Летом 1902 года Азеф сообщил коллегам по партии о своем уходе с инженерной работы – партия уже могла взять на себя содержание не только Азефа, но и других ведущих лидеров.
Перед выездом в Россию Азеф вместе с Гоцем и Гершуни подробно обсудили ближайшие задачи – включая решенное покушение на Оболенского.
Теперь же Азефу предлагалось заняться обыкновенным предательством. Это не вызывало энтузиазма, хотя войти в БО, как теперь потребовал Плеве, было для него не сложнее, чем в спальню собственной жены.

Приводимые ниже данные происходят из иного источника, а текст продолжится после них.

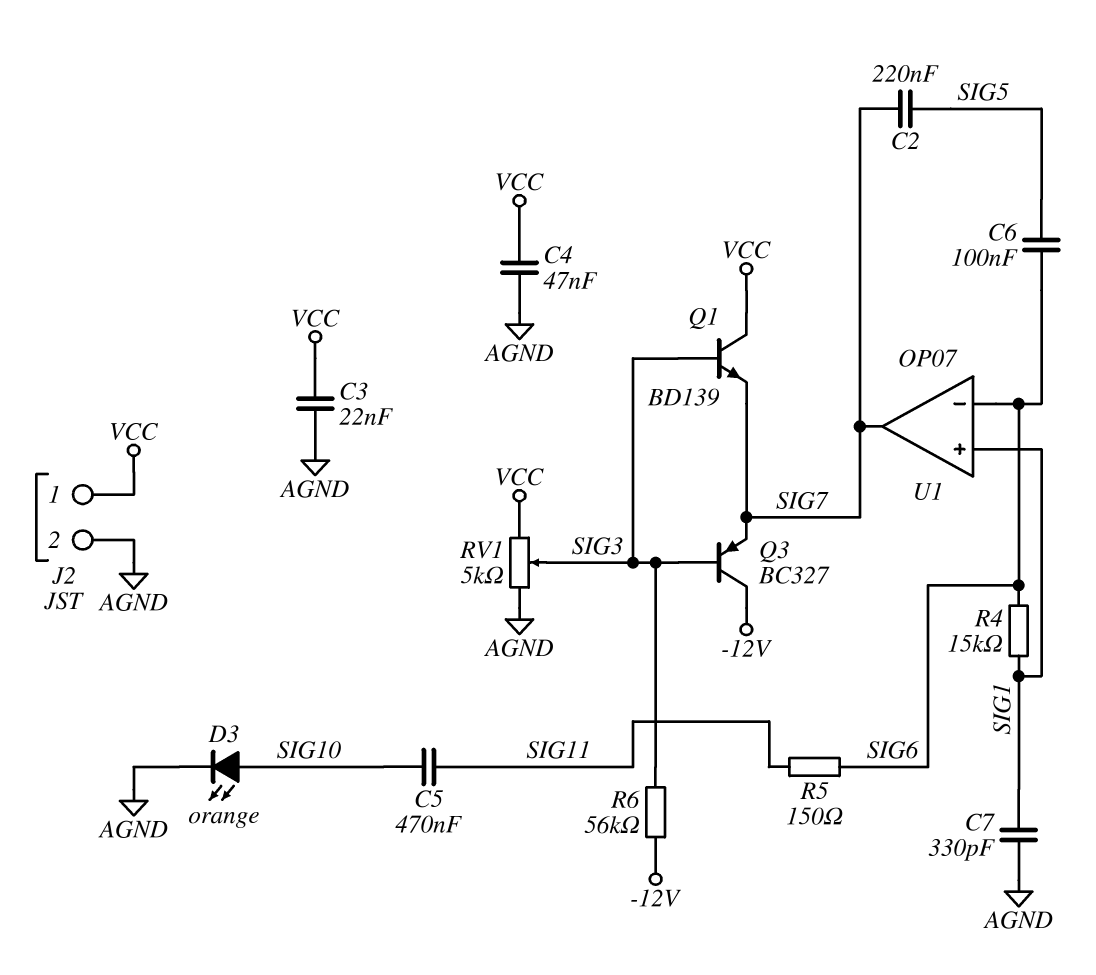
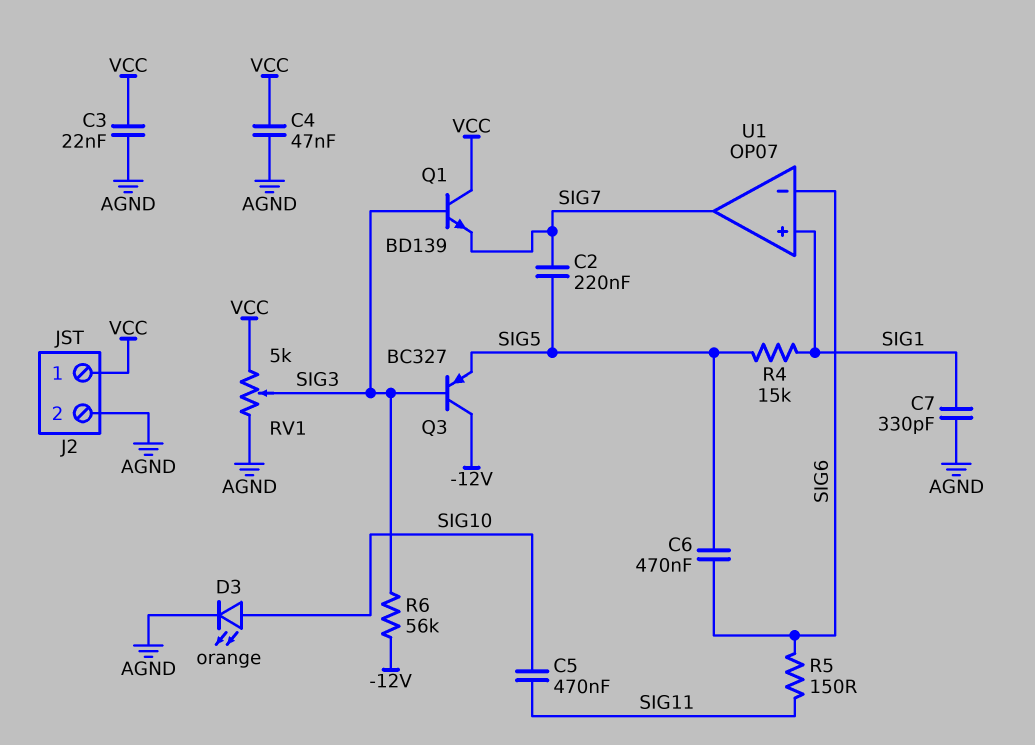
C6: 100nF (SIG5, SIG6) -> 470nF (SIG5, SIG6)
Q3: PNP BC327 (B SIG3, C -12V, E SIG7) -> PNP BC327 (B SIG3, C -12V, E SIG5)
R4: 15k (SIG1, SIG6) -> 15k (SIG1, SIG5)

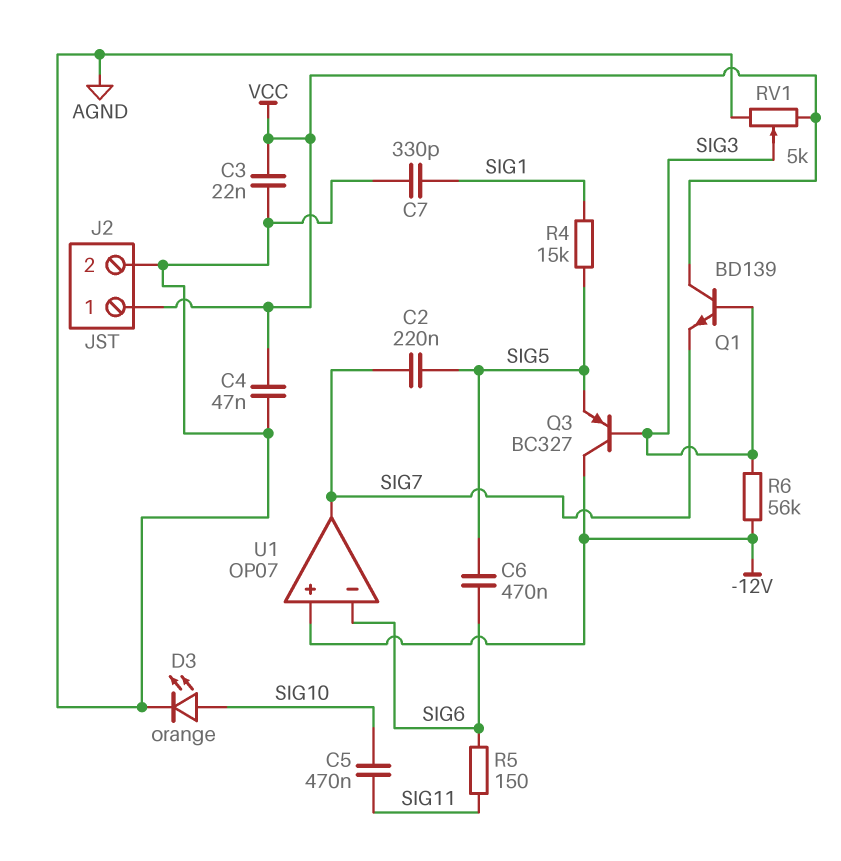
U1 pin in+: SIG1 -> -12V

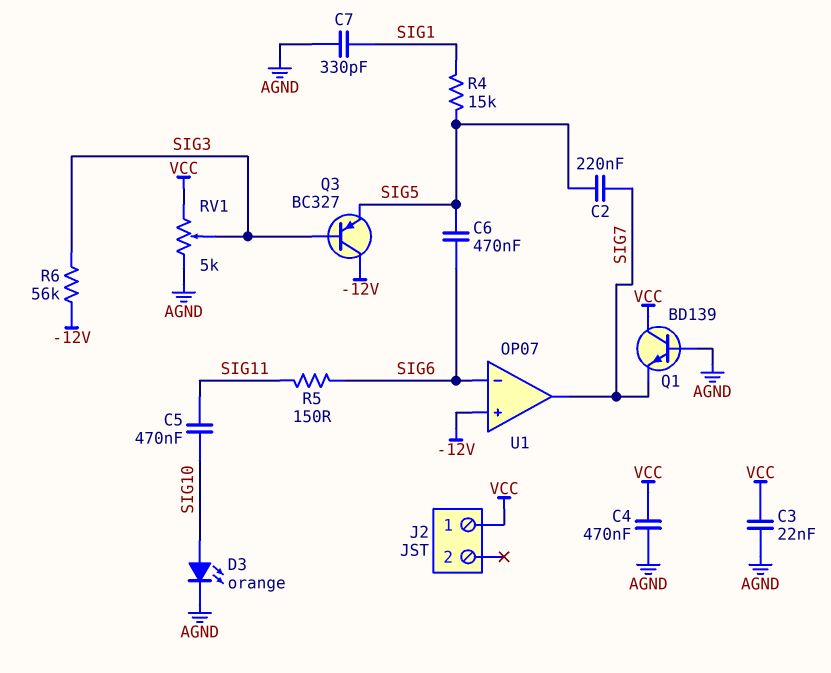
C4: 47nF (AGND, VCC) -> 470nF (AGND, VCC)
J2 pin 2: AGND -> none
Q1: NPN BD139 (B SIG3, C VCC, E SIG7) -> NPN BD139 (B AGND, C VCC, E SIG7)

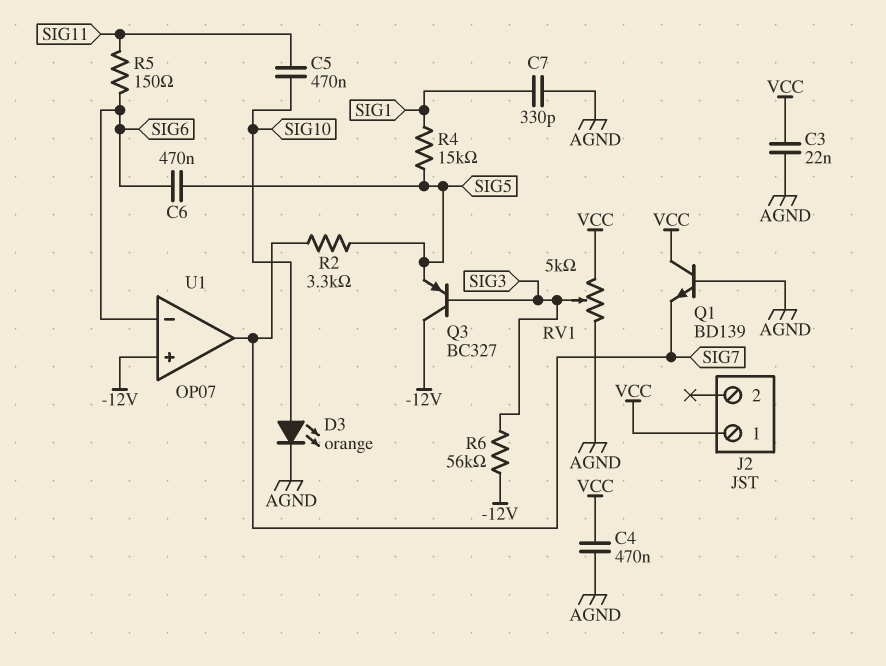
C2: 220nF (SIG5, SIG7) -> none
R2: none -> 3.3k (SIG5, SIG7)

Но Плеве давил на Лопухина и Зубатова, карьера последнего продолжала висеть, и на Азефа давили и давили. В свою очередь, террористы отнюдь не были марионетками Азефа (точнее – еще не стали), и Гершуни с товарищами планировали уже следующую задачу: на этот раз убийство самого Плеве. Эта ситуация не оставляла места для половинчатых решений. Азефу пришлось выбирать.
В октябре 1902 года в Киеве состоялось совещание руководства Боевой Организации: Гершуни, Азеф, П.П.Крафт, М.М.Мельников – обсуждались детали предстоящего покушения на Плеве и прочие подробности предстоящих дел.
Азеф выдал это совещание, поставив условием не арестовывать участников – в противном случае его роль легко бы расшифровывалась. Соображение признали резонным, что, однако, не спасло Азефа в дальнейшем от подозрений: Мельников, отбывавший каторгу вместе с Гершуни, все-таки заподозрил предательство Азефа. Гершуни возмутился столь гнусным предположением, а когда в 1906 году Мельников бежал с каторги, то Гершуни сделал все, чтобы дискредитировать его в глазах партии. Мельников был вынужден оставить политическую деятельность и дальнейшая его судьба неизвестна.